Location Badge
A wearable RTLS tag designed for personnel tracking, typically worn on lanyards, belts, or hard hats. Contains identification credentials, positioning technology, and often additional features like panic buttons, displays, or two-way communication. Used for worker safety, access control, time tracking, and emergency response. Designed for comfort and durability in industrial environments.

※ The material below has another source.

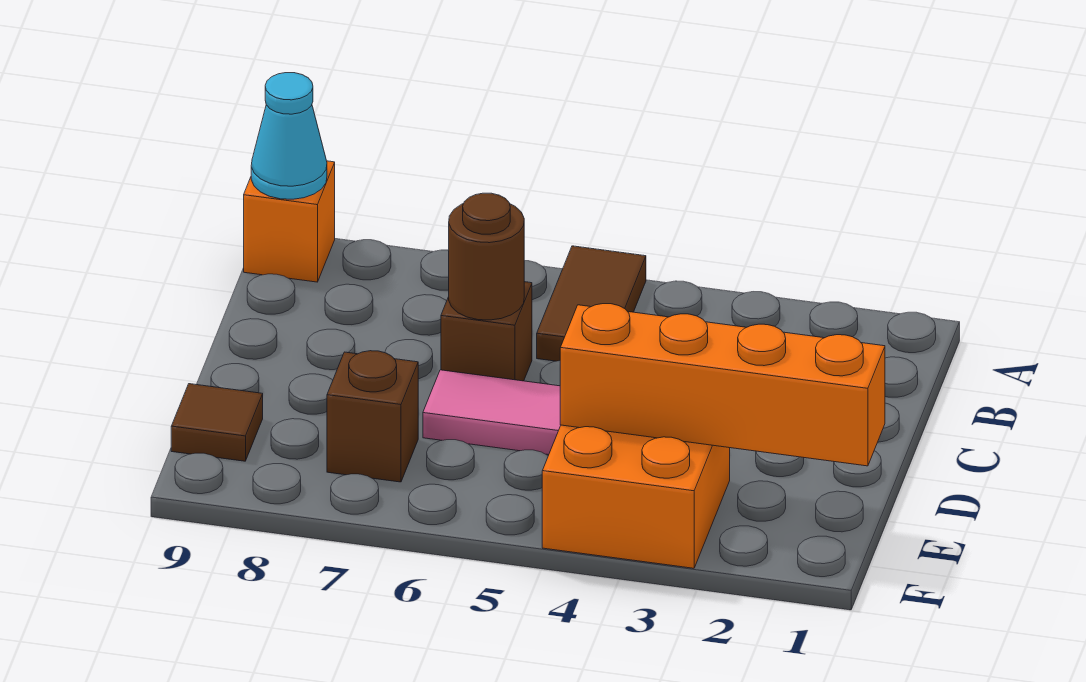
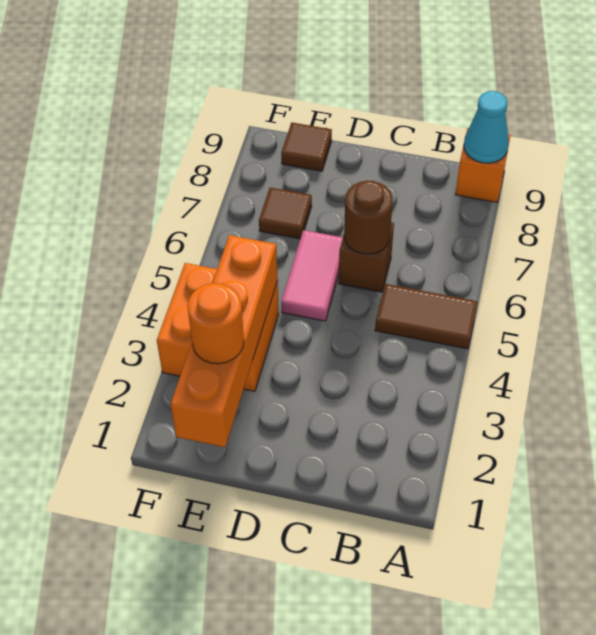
none -> orange round brick E2 level 3
brown brick E7 level 1 -> brown tile E7 level 1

Wearable RTLS tag carried by personnel, typically worn on lanyard, clipped to belt, or integrated into hard hat or safety vest. Location badges enable personnel tracking for: worker safety (emergency evacuation, lone worker protection, hazardous zone access control), time and attendance (automated clock-in/out based on facility entry/exit), task management (assigning work based on location and availability), process improvement (analyzing worker movement patterns for workflow optimization), and proximity management (contact tracing, social distancing during pandemics). Badge design considerations: (1) Form factor - compact and lightweight (typical 50-80g weight, 60x40x15mm dimensions), comfortable for all-day wear without impeding work. (2) Wearing method - lanyard (most common, good RF performance), belt clip (less obtrusive but potential for orientation effects), or hard hat mount (ensures wearing compliance, good for construction). (3) Sensors - often include accelerometer (motion detection, fall detection), button (emergency SOS, task confirmation), or other sensors (temperature for heat stress monitoring). (4) Battery life - long life critical for wearables (2-5 years typical, rechargeable badges 3-12 months between charges). (5) Rugged construction - IP54-67 rating for environmental protection, impact resistance for drops and bumps. Privacy considerations important for personnel badges: focus policies on aggregate analytics and safety rather than individual surveillance, transparent communications about system purpose and data usage, limited access to personal location data (supervisors seeing team but not individuals, security accessing only during emergencies), and data retention limits (detailed data retained hours to days, aggregated data longer). Badge costs typically $40-100 per unit depending on features. BLE is the dominant technology for location badges due to low power consumption (enabling 2-5 year battery life), low infrastructure cost, and adequate 1-3 m accuracy for personnel tracking applications. UWB badges provide higher accuracy (10-30 cm) for collision avoidance in forklift zones but at higher cost ($100-200) and shorter battery life (6-18 months). Some badges support multiple technologies simultaneously - BLE for general tracking combined with UWB for proximity detection in hazardous zones - providing optimal balance of coverage, accuracy, and cost.